Conlon Nancarrow
1912-1997
Conlon
Nancarrow, along with Cage, Cowell, Ives, Partch, and Ruggles, one of the
more important of 20th century America's experimental composers, was born
in 1912, in Texarkana, Arkansas, the son of the town's mayor. In 1930, he
enrolled in the Cincinnati Conservatory of Music as a trumpet student. In
Cincinnati, in addition to studying trumpet, he played in the school's orchestra
and local jazz groups. During his first year in Cincinnati, he heard the Cincinnati
Symphony Orchestra play Le Sacre du Printemps and was overwhelmed by it. The
score's rhythmic complexity was a revelation to him. He also became acquainted
with the music of Bartok during this period. It was in Cincinnati that he
met and married his first wife in 1932, the former Helen Rigby. Shortly thereafter,
he and his wife moved to Boston, where he began to study composition privately
with Roger Sessions, Walter Piston, and Nicolas Slonimsky. While in Boston,
Nancarrow became a political activist and joined the Abraham Lincoln Brigade,
which fought with Republican Loyalists in Spain against Franco's fascist government.

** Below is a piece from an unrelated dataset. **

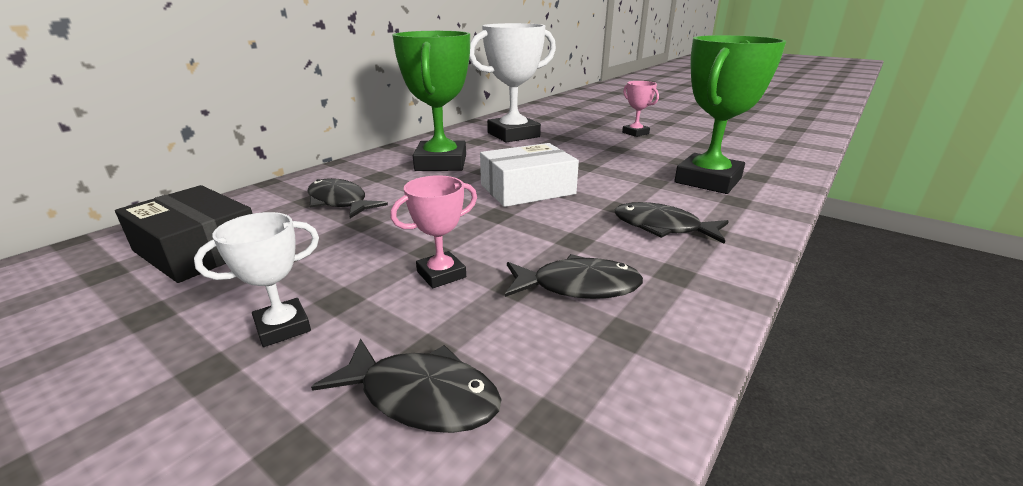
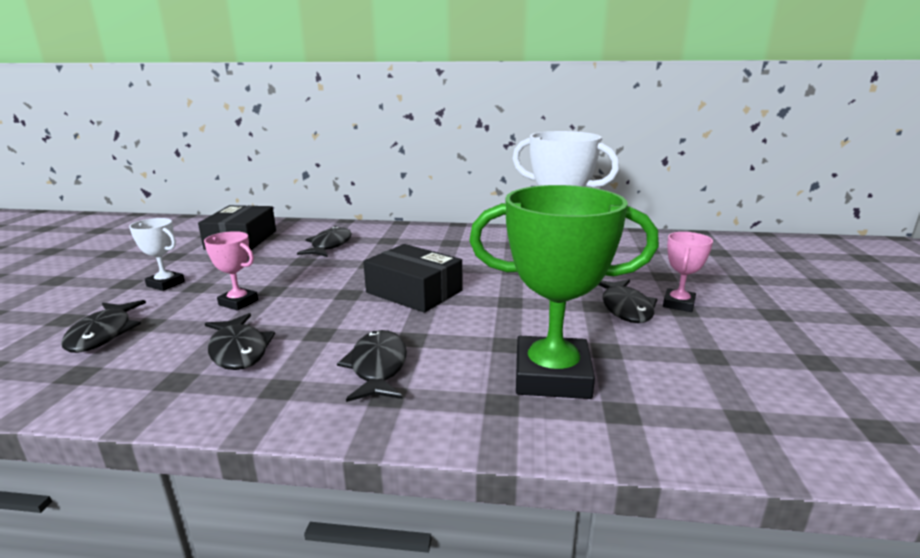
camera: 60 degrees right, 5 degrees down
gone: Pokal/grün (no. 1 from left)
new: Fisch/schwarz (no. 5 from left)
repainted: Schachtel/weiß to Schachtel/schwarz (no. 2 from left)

He lived the last forty-five years of his life in Mexico City and became a
Mexican citizen in 1981.
The unique characteristic of most of Nancarrow's compositions is that most of them were notated by perforating player-piano rolls to mark the notes and rhythms and can be performed only by activating such piano rolls. This method of composition gave him total freedom in conjuring up the most complex contrapuntal, harmonic, and rhythmic combinations that no human pianist or number of human pianists could possibly perform. The method of composing itself was extremely laborious. A bar containing a few dozen notes might require an hour to stamp out on the piano roll.
Although he lived in obscurity for most of his life, his works appreciated by only a few cognoscenti, wider recognition finally came in the 1980s. His works began appear on programs of new music throughout the world, and, most significantly, in 1982, he was awarded the MacArthur Foundation's "genius grant" of $300,000, allowing him to continue his work without concern for finances. He died in Mexico City in 1997, after battling a number of ailments for several years.